The list is likely to disappoint many businesses and other private sector organisations, as it is narrower than was expected following the government consultation that preceded the Bill. Most of the approved purposes are likely to solely or primarily benefit the public sector.
Some organisations may find the inclusion of crime detection investigation and prevention helpful for fraud prevention activities, but limited processing for such purposes is already fairly easy to carry out without the new provision and more extensive efforts will still be subject to an assessment of their reasonableness and proportionality. An employer will not, for example, be able to claim extensive or intrusive surveillance of staff is necessary simply because crime prevention is included in the list of pre-approved processing activities to qualify as a legitimate interest.
The inclusion of processing necessary for “democratic engagement” is notable for being presented with rather more detail than other processing purposes. This entry to the list will allow elected politicians and candidates for office (and individuals working for them) to process personal data of those aged 14 and above (many of whom will not be able to vote for some years) in connection with a vote or election campaign. While there are strong arguments in favour of ensuring that privacy laws do not impede the democratic process, the government is vulnerable to criticism for making it easier for politicians to handle personal data, without giving similar consideration or weight to the arguments of and challenges faced by business, charities and other organisations.

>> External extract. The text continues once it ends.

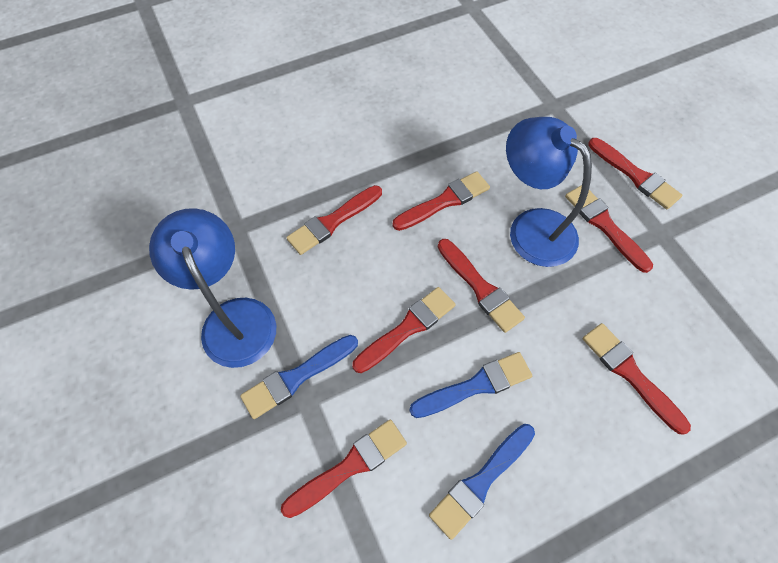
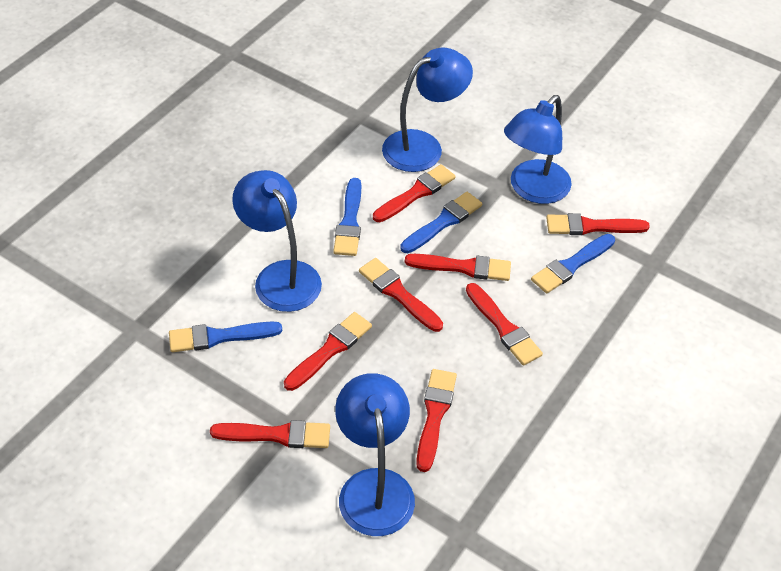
blue brush: 3 -> 4
blue lamp: 2 -> 4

Until the government or the Information Commissioner’s Office produces further guidance setting out how much – or how little – assessment is required to rely on the list of pre-approved legitimate interests processing purposes, it is not clear whether its creation will make any practical difference to most data controllers.
Aside from the need for guidance, it should also be noted that the list is not necessarily exhaustive. The Secretary of State for Digital, Culture, Media & Sport is granted the power to amend or add to it with secondary legislation, so it is possible that further processing purposes will be added in future.
Second time lucky - compatibility with an original purpose
Although Section 5 and Schedule 1 of the Bill seek to make life easier for controllers by creating approved legitimate interest purposes, Section 6(3) creates a new UK GDPR Article 8A which places a new burden on controllers seeking to process personal data for a purpose different to that for which it was originally collected.
The recitals to the UK GDPR state that a new legal basis is not required where secondary processing activities are compatible with the original purpose. However, the DPDI Bill as drafted, requires the establishment of a valid legal basis for the new processing by the controller, unless an exemption applies, or the new purpose is automatically deemed compatible. An assessment of compatibility and a new legitimate interest assessment will probably be required. When assessing compatibility, a controller must consider:
- any link between the original purpose and the new purpose;
- the context in which the personal data was collected, including the relationship between the data subject and the controller;
- the nature of the personal data, including whether it is a special category of personal data or relates to criminal convictions and offences;
- the possible consequences of the intended processing for data subjects; and
- the existence of appropriate safeguards (for example, encryption or pseudonymisation).
Just as Schedule 1 creates a list of default list of legitimate interests purposes, Schedule 2 (which will become Annex 2 to the UK GDPR) contains a list of processing purposes which will automatically be treated as compatible with the original processing purposes. In addition to processing for scientific and historical research, archiving, and statistical purposes which are already deemed automatically compatible under the UK GDPR, there are a number of additional purposes. The Secretary of State will also have powers to add to or amend the new Annex 2. The new compatible purposes contained in the Bill are:
- processing personal data for the purpose of detecting, investigating, or preventing crime or apprehending offenders
- protecting public security
- responding to emergencies
- safeguarding vulnerable individuals
- disclosures to people carrying out tasks in the public interest
- protecting the vital interests of an individual
- the assessment or collection of tax, and
- compliance with legal obligations.
If the secondary processing is for one of these purposes it will be deemed “compatible” with the original processing, for which the data was first gathered, and the controller will not have to assess its compatibility.
Although the DPDI Bill offers a number of changes to the approach to managing lawful basis, legitimate interests and compatible processing, any significant change in processing activity is likely to attract the attention of a diligent Data Protection Officer or privacy leader within an organisation. Privacy notices will still need updating, as will records of processing (subject to the changes proposed for those) and in many cases risk assessments of some sort will still be essential to determine the necessity of the processing to meet the controller’s purpose (whether original or new but compatible).
Since many controllers will wish to adopt the same practices in the UK and EU, it seems likely that controllers will continue to make thorough legitimate interests assessments even where the purpose falls within a category listed in the new UK GDPR Annex 1. However, controllers will also have to decide whether to adopt a more stringent approach in respect of compatible secondary processing by identifying a legal basis for the processing across the EEA – even though this will only be required in the UK.
Without clear guidance from the government or the ICO around what compliance activities are needed and when they are required, the changes discussed above are likely to add to the confusion experienced by many data controllers, rather than do anything to alleviate the burden on business as the government has sought to do.